Murillo Gutier | murillo@gutier.adv.br
Resumo
O presente trabalho examina o Imposto sobre a Propriedade Predial e Territorial Urbana (IPTU) sob duas perspectivas complementares. Na primeira parte, analisa os fundamentos constitucionais do tributo, com base no art. 156, I, da Constituição Federal, abordando o conceito de propriedade para fins tributários, a distinção entre o caráter “predial” e “territorial” da incidência, a evolução da progressividade e da seletividade após a Emenda Constitucional n.º 29/2000, a anterioridade nonagesimal aplicável à majoração da base de cálculo (EC 132/2023), e a imunidade dos templos religiosos como locatários (EC 116/2002).
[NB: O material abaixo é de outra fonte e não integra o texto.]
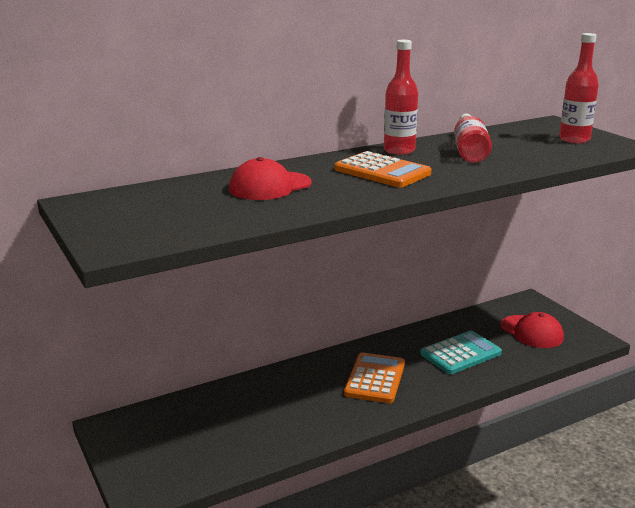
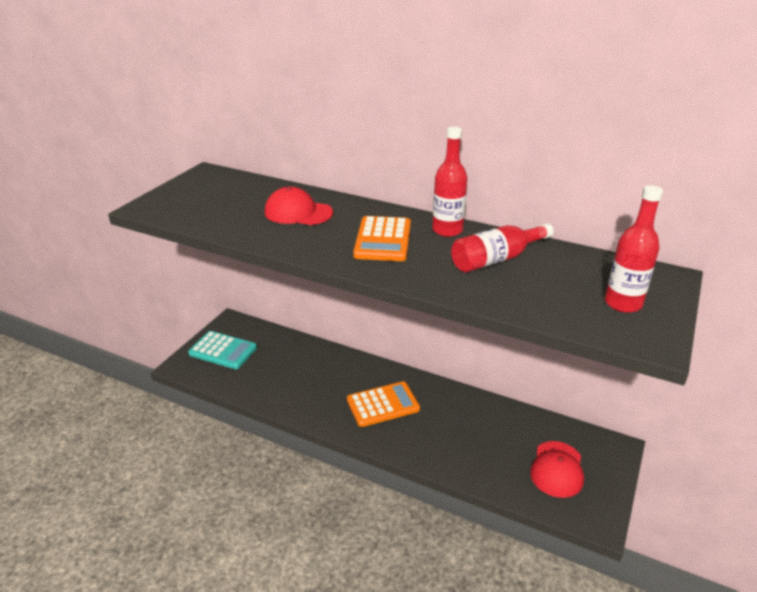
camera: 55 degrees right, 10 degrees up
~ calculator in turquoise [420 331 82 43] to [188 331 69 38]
Em seguida, percorre a regra-matriz de incidência do IPTU, detalhando seus critérios material, espacial, temporal, pessoal e quantitativo, com destaque para o conflito entre IPTU e ITR nos imóveis urbanos destinados a atividades rurais (STJ, REsp 1.112.646/SP). Na segunda parte, o estudo examina o Estatuto da Cidade (Lei n.º 10.257/2001) como instrumento de efetivação da função social da propriedade urbana, analisando a sequência sancionatória progressiva — notificação para parcelamento, edificação ou utilização compulsórios; IPTU progressivo no tempo (com alíquota máxima de 15%); e desapropriação-sanção com pagamento em títulos da dívida pública. São examinados, ainda, os demais instrumentos da política urbana, como a usucapião especial urbana, o direito de superfície, a preempção, a outorga onerosa do direito de construir e a gestão democrática da cidade. O trabalho apresenta precedentes do STF (RE 601.720, Temas 155, 523 e Tese 94; Súmulas 668 e 589) e do STJ (REsp 1.112.646/SP).
Palavras-chave: IPTU. Tributos Municipais. Direito Tributário Constitucional. Progressividade Fiscal. Seletividade. Regra-Matriz de Incidência. Estatuto da Cidade. Função Social da Propriedade Urbana. IPTU Progressivo no Tempo. Desapropriação-Sanção.